Wednesday, 8 September 2010

FISA World Masters, St Catharines Ontario, Canada

Every fourth year FISA holds the World Masters outside Europe, so this year we travelled across the pond to Canada, to meet up with approximately 2,600 other rowers and scullers, a huge number of whom are ex-olympians or ex-world champions, so the standard is pretty high.
One of the difficulties with travelling so far is that you can't take your own boat, so organising boat hire as well as hotels, car hire, and obviously what we were going to wear, was all pretty stressful leading up to the event.
For me the other thing that becomes an issue is food.  What to eat before and after races is always easy to plan at home but being in another country means there is less control, and this was certainly an issue in Canada, where the portion sizes are enormous, everything has a huge amount of salt and sugar, and most things come with chips (apart from these delightful chocolate apple things on sticks, which were just obscene!).  Breakfast in the hotel consisted of 'brown food' - bread, waffles, coffee, peanut butter and cornflakes - nothing that had been alive for a long, long time.  So trips to the supermarket to buy fresh fruit, muesli, snack bars and dried fruit and nuts was high on the agenda on day two!
After racing all day going out for dinner is not so much about a great experience but more about getting food in quickly, in large amounts, so most nights we were fine.  When racing was finally over (and this happened sooner than it should have done due to Hurricane Earl!) it was time for me to take control of dinner plans, to make sure we got some great food.  How lucky were we that one of the best restaurants in the area was only a short drive from our hotel - Treadwell, a restaurant that specialises in 'farm to table' food, with all the ingredients being grown or bred locally, or in the case of the perch and pickerel, coming straight out of the Lake Erie!  The food was amazing and the service just perfect.

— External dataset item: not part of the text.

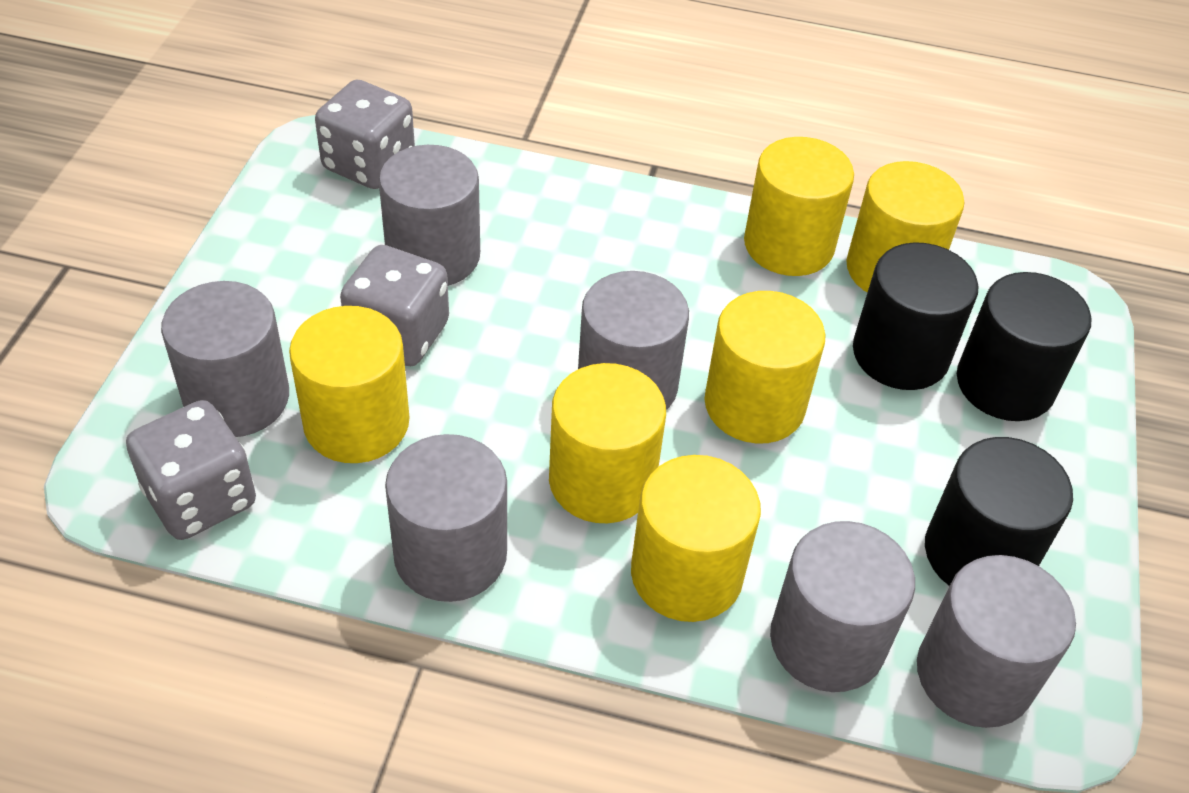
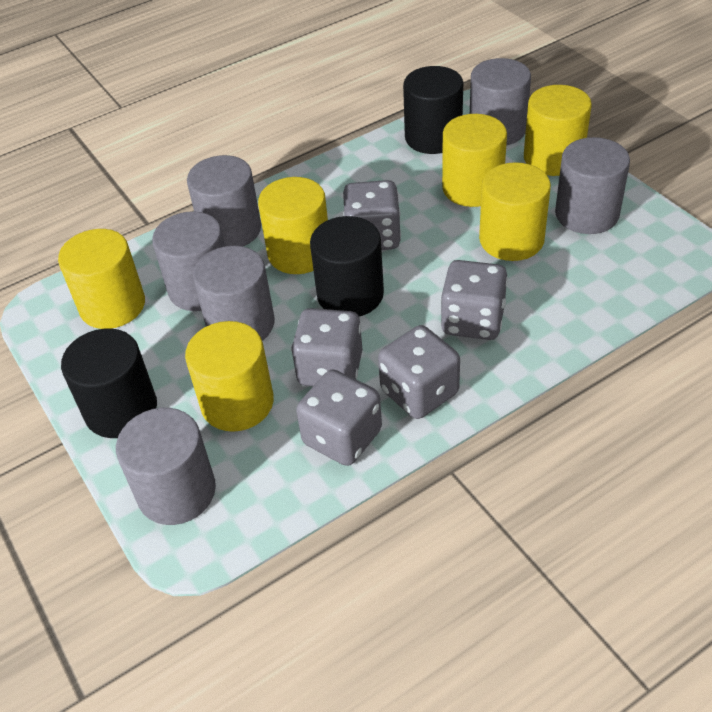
grey dice: 3 -> 5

One thing Ontario is famed for (apart from a little waterfall that everyone raves about!), is the vineyards.  Although we don't seem to get much of the wine in the UK (something to do with the export laws in Canada apparently), they do make a few good wines, one of which is Icewine - a honeyed, desert wine that is produced from grapes that are frozen on the vine (the temperature has to drop to below 10-13 degrees Celcius), and then picked by hand, sometimes at night.
Hillebrand Winery make one of the best I have tasted (it is not cheap!), and we found the best way to sample it was over lunch in their fantastic restaurant.  If you want to learn about wine making however, do not take their tour - we taught the guide more than he taught us!